Néanmoins, le besoin de conserver auprès d’eux ces guerriers pour la nécessité d’une défense commune, poussait les chefs à augmenter sans cesse le nombre de leurs leudes; les rois Gontran et Childebert stipulent en 587 : « Qu’ils ne chercheront pas réciproquement à se débaucher leurs leudes, et qu’ils ne conserveront pas à leur service ceux qui auraient abandonné l’un d’entre eux. » (Grégoire de Tours, liv. IX, ch. xx.)


(I) Voir Thierry, Lettres sur l’Hist. de France, p. 77.


(J) Au commencement de ce siècle, où l’administration romaine importée en Gaule subsista encore pendant quelques années malgré l’invasion des Franks, la classe des curiales comprenait tous les citoyens habitants des villes, qu’ils y fussent nés ou qu’ils fussent venus s’y établir, et possédant une certaine fortune territoriale. Les curiales avaient pour fonctions : 1o d’administrer les affaires de la ville, ses dépenses et ses revenus ; dans cette double situation, les curiales répondaient non-seulement de leur gestion individuelle, mais des besoins de la ville, auxquels ils étaient forcés de pourvoir eux-mêmes, en cas d’insuffisance des revenus municipaux ; 2o de percevoir les impôts publics sous la responsabilité de leurs biens propres en cas de non~recouvrement ; 3o nul curiale ne pouvait vendre, sans la permission du gouverneur de la province, la propriété qui le rendait curiale, ni s’absenter de la ville ; sinon, et dans le cas où ils ne revenaient plus, leurs biens étaient confisqués au profit de la cité.

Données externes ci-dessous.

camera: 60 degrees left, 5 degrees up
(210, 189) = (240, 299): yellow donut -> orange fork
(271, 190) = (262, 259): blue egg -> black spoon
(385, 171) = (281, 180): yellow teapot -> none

Les fonctions de curiales entraînaient des charges et une responsabilité très-grandes ; le corps entier du clergé, depuis le simple clerc jusqu’à l’archevêque, s’en étaient exemptés, mais ils les présidaient conjointement avec le préfet de la ville, sous les Romains et avec le comte, pendant les premiers temps de la conquête franque. (Voir Code Théodosien, liv. VI, tit. XXII ; liv. II, Théorie des lois politiques de la France ; liv. I, Preuves, p. 544, cités par M. Guizot ; Essais sur l’histoire de France, p. 19.)


(K) Ainsi que nous l’établirons dans l’une des notes suivantes, les évêques réunis en concile tendaient de plus en plus à dominer les moines laïques et à les absorber dans l’Église ; ainsi le concile d’Orléans (553) décrète : « Qu’il ne soit point permis aux moines d’errer loin de leur monastère, sans la permission de l’évêque du diocèse. »

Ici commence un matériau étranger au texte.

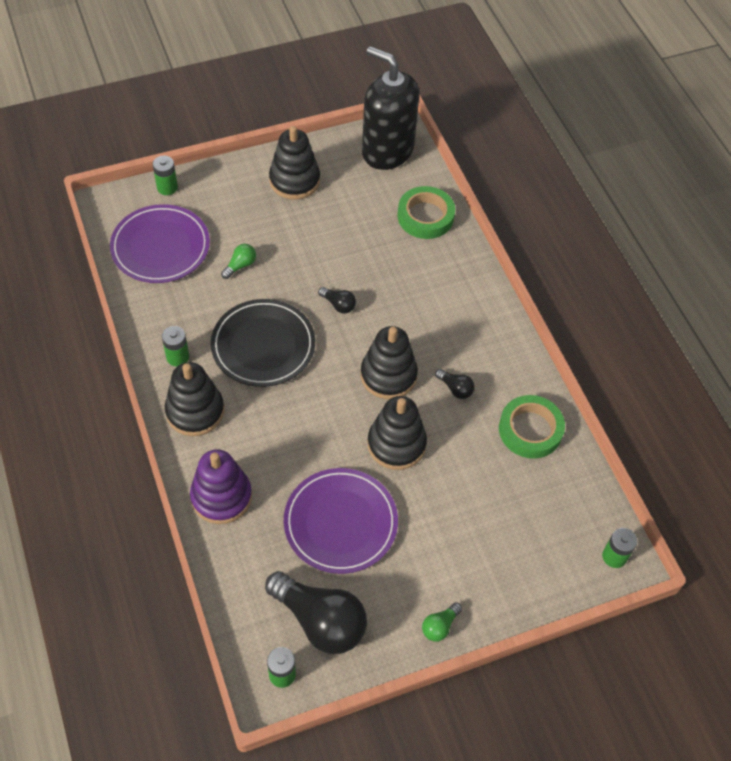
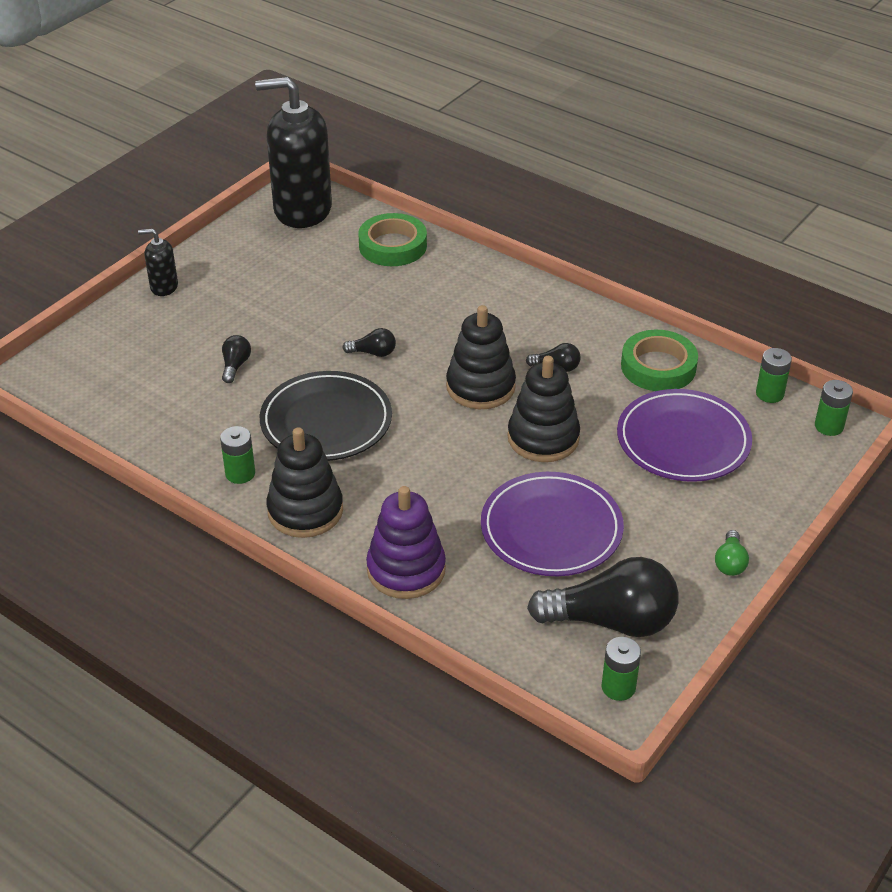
camera: 30 degrees left, 15 degrees down
(160, 247) = (128, 388): purple plate -> purple plate (683, 440)
(167, 187) = (87, 334): green battery -> green battery (769, 394)
(240, 265) = (235, 365): green light bulb -> black light bulb
(244, 172) = (164, 287): none -> black soap dispenser
(294, 180) = (226, 272): black stacking toy -> none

(L et M) Voir dans la lettre précédente l’épisode de KARADEUK le Bagaude et RONAN le Vagre, le passage relatif à l’abominable brutalité d’un seigneur Frank, textuellement extrait de saint Grégoire, évêque de Tours, ainsi que la férocité de l’évêque Cautin, enfermant un vivant avec un mort en putréfaction.


(N) La portion du sol que Clovis et ses descendants accordèrent aux chefs de bandes et à leurs leudes qui l’avaient suivi dans la conquête de la Gaule s’appelait un bénéfice. Il existait des terres données à bénéfices de plusieurs sortes : 1o des bénéfices qui pouvaient être arbitrairement révoqués par le donateur ; 2o des bénéfices temporaires ; 3o des bénéfices concédés à vie ; 4o des benéfices héréditaires. Les obligations des bénéficiers, soit temporaires, soit viagers, soit héréditaires, demeurèrent longtemps exprimées par le mot vague de fidélité. Fidélité qui se résumait généralement par ces obligations : 1o les dons d’argent que le bénéficier faisait au roi, soit à l’époque où il convoquait ses fidèles au Champ-de-Mars, soit lorsqu’il venait passer quelque temps dans la province où était situé le bénéfice (Annal. Hildesh. a. 750 ; ap. Leibnitz Script. Rer. Brunswik ; ap. Guizot, Des institutions politiques en France, du cinquième au dixième siècle, p. 66) ; 2o la fourniture des denrées, moyens de transport, logement, etc., à fournir, soit aux envoyés du roi, soit aux envoyés étrangers qui traversaient la contrée se rendant vers le roi ; 3o l’obligation du service militaire ; en d’autres termes, l’obligation de suivre le roi à de nouvelles expéditions guerrières. Expéditions qui avaient pour but l’envahissement de nouvelles terres ou le pillage ; ainsi Theodorik, petit-fils de Clovis, dit à ses leudes :

« Suivez-moi en Auvergne, je vous conduirai dans ce pays, où vous prendrez de l’or et de l’argent autant que vous en pourrez désirer ; où vous trouverez en abondance du bétail, des esclaves, des vêtements. Theodorik se prépara donc à passer en Auvergne, promettant de nouveau à ses guerriers qu’ils transporteraient dans leur pays tout le butin et aussi les hommes. » (Grégoire de Tours, liv. III, ch. Il.)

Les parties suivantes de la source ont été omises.